I guess in a way he won – she voted for the new 60 Day ABnB law, which I don’t think she would have last year.
And his campaign was paid a ton – basically pay for play.
“A pair of tech investors who stand to gain from the Airbnb bill heading toward passage at the San Francisco Board of Supervisors have pumped nearly $550,000 into a committee helping the law’s author, board President David Chiu, in his state Assembly race by attacking opponent David Campos.”
SFGate
You mean David “AirBnB” Chiu.
Or maybe San Francisco is just becoming more moderate and less progressive.
David Chiu authored the disasterous and unenforceable Airbnb legislation with the help of Airbnb lawyers. It’s strange that some mistake his payoff as “patience” or “deal-making.” The nature of democratic governance is compromise.
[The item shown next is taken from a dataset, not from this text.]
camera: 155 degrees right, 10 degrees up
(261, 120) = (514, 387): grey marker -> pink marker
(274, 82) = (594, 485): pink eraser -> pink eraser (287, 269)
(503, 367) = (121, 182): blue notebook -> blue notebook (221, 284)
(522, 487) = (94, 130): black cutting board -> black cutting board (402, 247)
The Chius and Weiners of the world would sooner line their pockets than do the hard work of governance.
When leaders start pointing to specific groups as the source of our problems bad things start to happen. Trump does it with Mexicans and Muslims.
Meanwhile, in San Francisco leaders like Campos, Mar and Peskin single out tech workers, proposing a tax on their jobs. There were already anti-techie signs being put up on street poles, these 3 weak leaders then supported the movement.
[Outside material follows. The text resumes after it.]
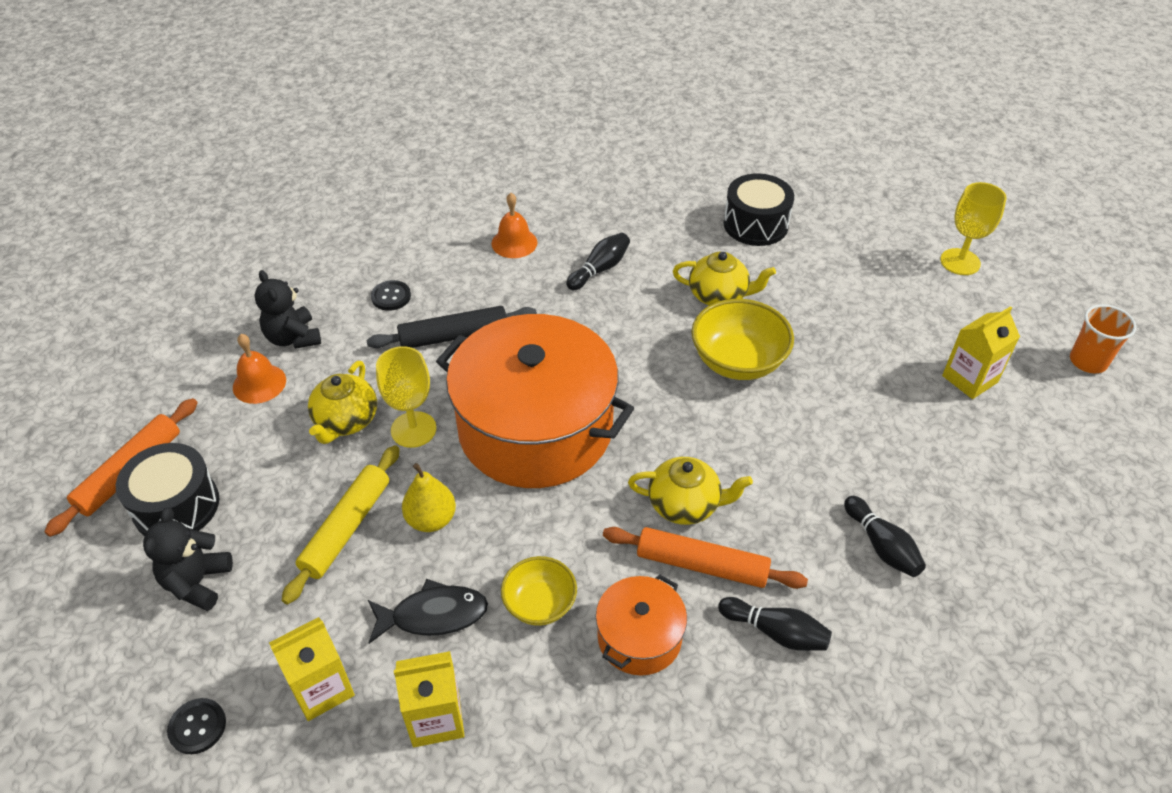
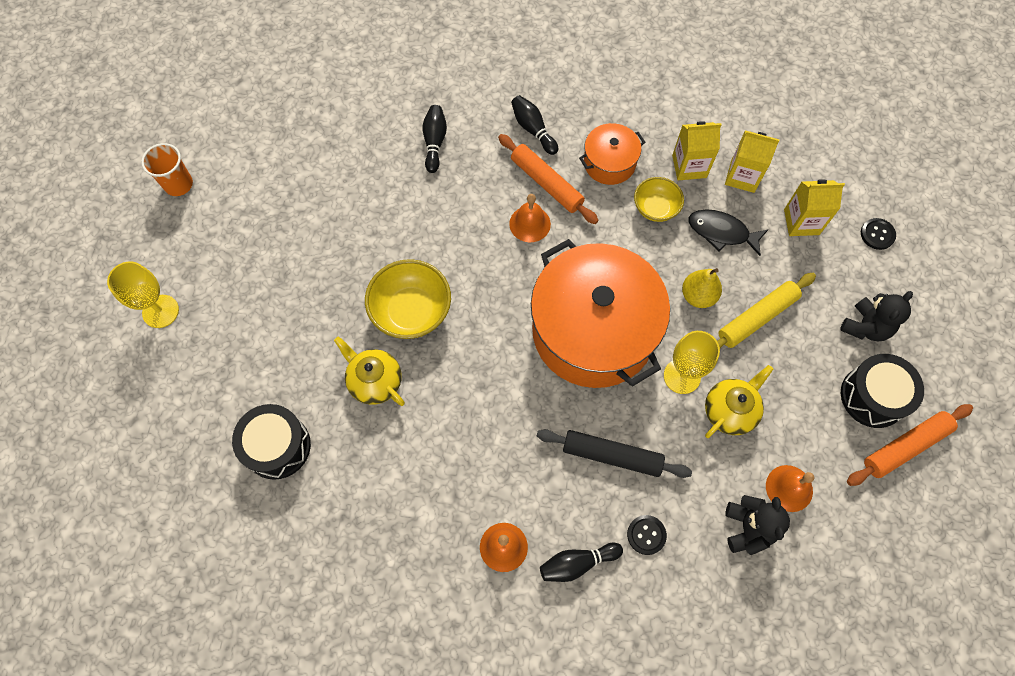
camera: 150 degrees left, 20 degrees up
(599, 269) = (449, 467): black bowling pin -> black bowling pin (577, 563)
(685, 505) = (530, 224): yellow teapot -> orange bell
(969, 379) = (269, 213): yellow carton -> yellow carton (689, 166)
The message from Trump, Peskin, Campos and Mar is exactly the same — your problems are caused by that group of people over there and we need to do something to them.
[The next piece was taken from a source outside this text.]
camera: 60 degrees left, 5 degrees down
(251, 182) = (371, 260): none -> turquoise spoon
Progressives have no right to complain.
David Chiu was called a moderate and a lot of other bad names too. But as he wrote himself, he’s called an ultra-liberal in Sacramento. He’s a liberal who has the patience for the nitty-gritty of deal-making, compromise, and actually getting things accomplished. Wiener will be the same in Sacramento. A hard-working politico. Jane Kim would have done a lot of posturing and posing in her karate outfit, and accomplished nothing.
“Progressives” like Tim supported a “Die Teche Scum” approach to the ballot and supported physically assaulting Asian Tech Workers. Now they are surprised they lost. Hate is not a San Francisco value Tim, I don’t know why you think it is.
The Wiener campaign was everything we learned to hate in Republican campaigns: lies, innuendos, avoiding issues, presenting your own baggage as your opponent’s. All backed by a ton of corporate money. He’ll be diluted in Sacramento and we won’t hear from him as much, at least, but with people like Wiener and perhaps Newsom, California Democrats are setting the ground, slowly, for the day when they have little moral standing and make themselves vulnerable to Republican attack, as has happened elsewhere.
Clinton isn’t as bad, and Sanders isn’t as good, as you portray them. The Democratic platform was the most liberal in decades, unabashedly so. Obama finally figured out that compromising with the Republicans was fruitless. Clinton understood it, and would have been the first Democratic president in decades to start off that way. Sanders is inspirational, but he had run out of steam in the primaries, and couldn’t keep the enthusiasm going.
The support to supervisors was odd. I doubt either Sanders or Clinton had time to study in detail the careers of Wiener and Kim. What is significant is their political connections: who they listened to, and who tipped them to recommend these candidates. I think Clinton did have the problem of being tied to the corporatist Democrat network (perhaps someone like Newsom or Feinstein suggested that she recommend Wiener?) but she’s a much more decent person than Wiener and I don’t see her sharing his policies. On the other hand, I fault Sanders for supporting Prop. 61, which as a product of the odious Michael Weinstein was very suspect. He recommended it without enough research, I think (and the Bay Guardian, lamentably, followed his endorsement blindly without doing the research either.)
In the future, I hope national candidates would stay out of local races which they don’t understand.